Christine, hast Du wirklich missverstanden, dass ich ihren Mann gemeint habe, der nach 70 Jahren Ehe an ihrem Todestag nicht bei ihr sein konnte? Das muss auch für den Altkanzler sehr schmerzlich sein.


----------



## Wuzzel (22. Okt. 2010)

*AW: Loki Schmidt ist gestorben*

Oh ... Altkanzler hört der Herr Schmidt gar nicht gern. 
Loki wollte am liebsten zusammen mit ihrem Mann hinüber gehen, in das, was Sie nach dem Tod erwartet. 
Das hat Sie zumindestens in einem gestern gezeigten Interview gesagt, worauf Herr Schmidt sie zurechtwies: Das hast Du nicht zu bestimmen ! Sie stimmte ihm dann letztlich zu und sagte: das ist auch gut so. 

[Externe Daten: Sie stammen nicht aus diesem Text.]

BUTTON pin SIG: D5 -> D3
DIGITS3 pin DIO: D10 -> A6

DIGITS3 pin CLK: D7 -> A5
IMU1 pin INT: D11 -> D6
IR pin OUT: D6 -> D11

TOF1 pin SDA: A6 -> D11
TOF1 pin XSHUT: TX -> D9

Die Dokumentation beim NDR habe ich so aufmerksam verfolgt wie kaum eine Fernsehsendung in letzter Zeit. 
Da geht eine Frau von großem Format von unserer Welt in eine andere Form der Existenz hinüber. 

In einem Intwerview sagte sie auch, das ja in der Physik kein Molekül, und kein Atom verloren gehe, von daher werden auch Ihre Moleküle nur in einen anderen Zustand wechseln. Auch wenn Sie selber offensichtlich keine Angst vorm sterben hatte hinterlässt Sie doch eine große Lücke im Kreise Ihrer Freunde und Familie. 

Möge das Wirken und das Werk von Loki Schmidt noch lange weiterleben !

Wuzzel


----------